Novel Alternatives to ELISPOT Assay for AAV Gene Therapy Clinical Studies

One of the potential concerns associated with viral vector-based gene therapies is the development of cellular immune responses which may result in loss of efficacy or tissue damage. ELISpot is a method commonly used to detect cellular immune response to specific antigens, much like the ADA and Nab assays are used to measure humoral responses.

The IFN gamma ELISpot of human peripheral blood mononuclear cells is the current standard FDA recommended safety biomarker assay to monitor cell-mediated immunity against AAV gene therapy vectors and transgene in AAV vector clinical studies. The ELISpot assay is semi-quantitative, sensitive to single-cell level and offers a broad dynamic range. The IFN gamma is a cytokine primarily secreted by activated T cells and natural killer cells, and a well-established marker for cell-mediated immunity.

However, there is a lack of consistency in correlating cellular immune responses with elevated ALT levels or decline in transgene expression with the IFN gamma ELISpot data. In addition, unlike ADA or Nab detecting analytical protocols, there is no regulatory guidance on how to develop and validate ELISpot methods besides the ELISpot harmonization consortium White Paper. The ELISpot assays require a more complex workflow from sample collection to testing, especially for larger multicenter studies. Sample collection and PBMC isolation procedures need to be carefully developed with the knowledge of the availability of certain equipment at the study sites.
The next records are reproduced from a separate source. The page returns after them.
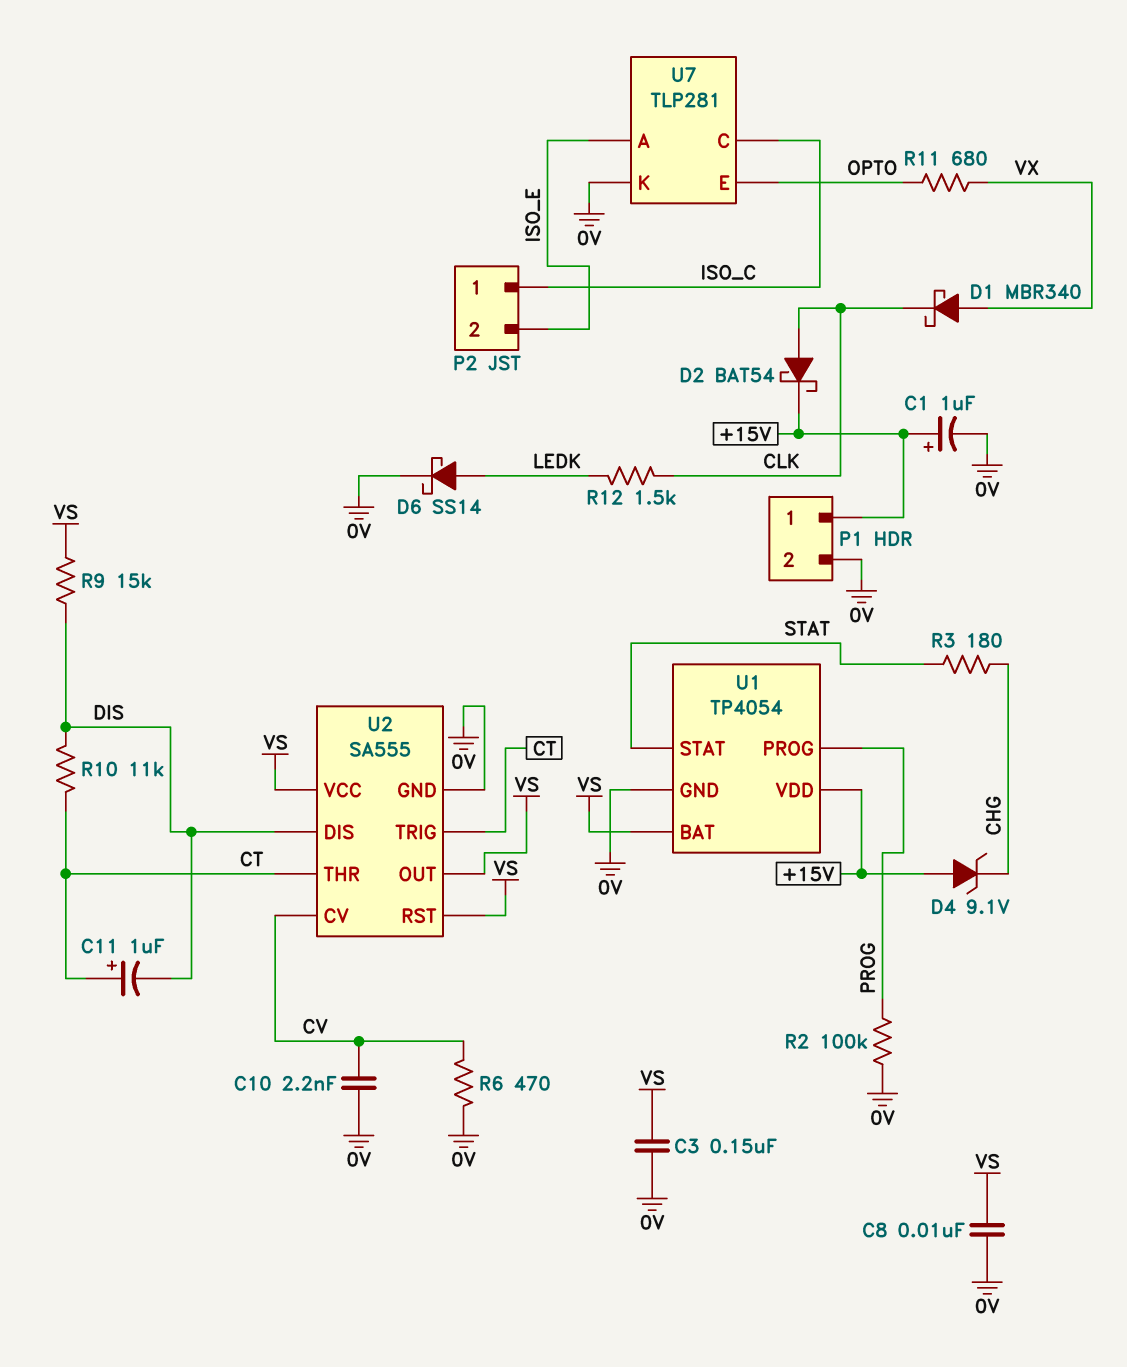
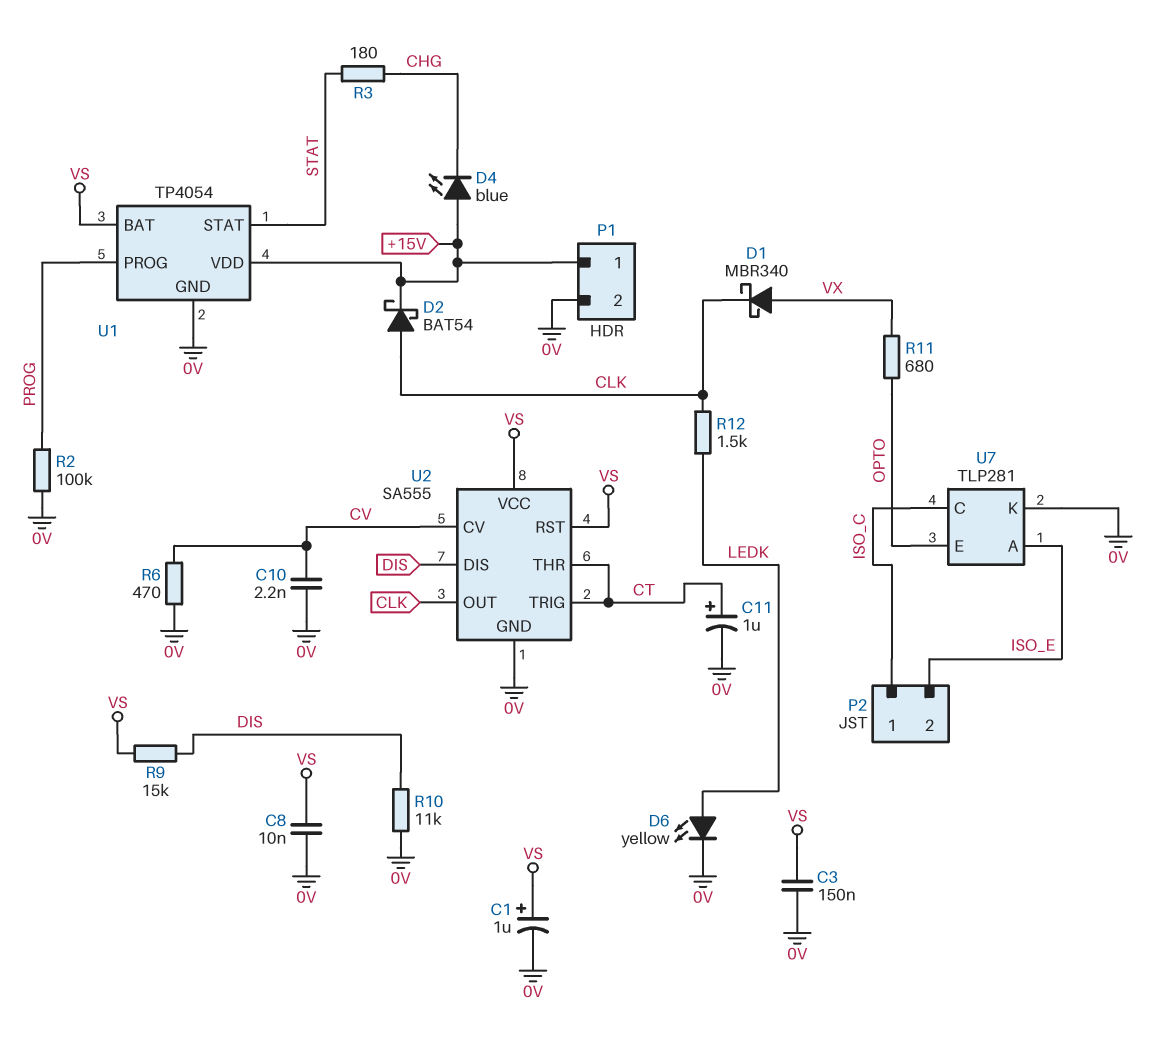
C1: 1uF (plus +15V, minus 0V) -> 1uF (plus VS, minus 0V)
C11: 1uF (plus CT, minus DIS) -> 1uF (plus CT, minus 0V)
D4: zener 9.1V (A +15V, K CHG) -> LED blue (A +15V, K CHG)
D6: schottky SS14 (A LEDK, K 0V) -> LED yellow (A LEDK, K 0V)
R10: 11k (CT, DIS) -> 11k (0V, DIS)
U2 pin OUT: VS -> CLK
There is a need to develop alternate assays that can better define the immune correlates in AAV therapy. These potential alternatives should take into consideration not only the sensitivity and specificity afforded by the IFN gamma ELISpot assay, but also improve on simplicity and testing turnaround times to facilitate the workflow in clinical setups with a global footprint. This presentation will describe potential alternate assays to measure T-cell responses in AAV-gene therapy, that are based on flow cytometry, genomic, and proteomic based technologies.